Tentatives de Réconciliation
Malgré plusieurs tentatives pour mettre fin au schisme, la division perdura pendant près de 40 ans. L’idée d’un concile œcuménique, capable de réunifier l’Église, fit progressivement son chemin.
Le Concile de Pise (1409)
En 1409, le concile de Pise tenta de résoudre le schisme en déclarant la déposition des deux papes en place (Grégoire XII à Rome et Benoît XIII à Avignon) et en élisant un nouveau pape, Alexandre V. Cependant, cette initiative aggrava la crise, car ni Grégoire XII ni Benoît XIII n’acceptèrent leur destitution. L’Église se retrouva alors avec trois papes !
Le Concile de Constance (1414-1418)
Le schisme prit fin avec le concile de Constance, convoqué par l’empereur Sigismond et le pape Grégoire XII. Ce concile aboutit à la démission volontaire de Grégoire XII, tandis que Benoît XIII (l'antipape d'Avignon) fut déclaré hérétique et déposé.
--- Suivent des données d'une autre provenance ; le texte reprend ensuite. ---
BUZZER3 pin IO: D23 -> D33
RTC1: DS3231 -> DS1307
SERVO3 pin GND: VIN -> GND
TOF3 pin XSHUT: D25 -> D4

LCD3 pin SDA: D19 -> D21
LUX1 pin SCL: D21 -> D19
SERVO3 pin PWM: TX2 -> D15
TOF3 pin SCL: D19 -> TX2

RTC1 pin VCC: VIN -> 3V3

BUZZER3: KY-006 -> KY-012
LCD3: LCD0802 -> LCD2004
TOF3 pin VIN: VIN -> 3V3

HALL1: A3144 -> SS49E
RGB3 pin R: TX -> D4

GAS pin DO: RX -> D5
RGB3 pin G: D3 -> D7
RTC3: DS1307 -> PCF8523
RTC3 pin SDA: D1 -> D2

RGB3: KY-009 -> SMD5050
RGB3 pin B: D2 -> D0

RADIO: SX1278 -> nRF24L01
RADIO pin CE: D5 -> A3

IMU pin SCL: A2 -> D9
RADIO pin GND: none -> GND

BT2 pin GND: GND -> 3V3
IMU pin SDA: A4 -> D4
En 1417, un nouveau pape, Martin V, fut élu, rétablissant ainsi l’unité de l’Église.
Les cardinaux débattent lors du Concil de Constance
Alors Voilà...
Le Grand Schisme d’Occident fut une crise majeure pour l’Église catholique, révélant les tensions entre pouvoir spirituel et politique, mais aussi entre les différentes cultures européennes. Bien qu’il se soit achevé avec le concile de Constance, le schisme laissa des séquelles durables sur l’autorité papale et ouvrit la voie à des revendications réformatrices, notamment celles qui mèneront à la Réforme protestante au XVIe siècle. Cette période illustre la complexité des interactions entre religion et politique à la fin du Moyen Âge, ainsi que les défis auxquels l’Église dut faire face pour maintenir son unité.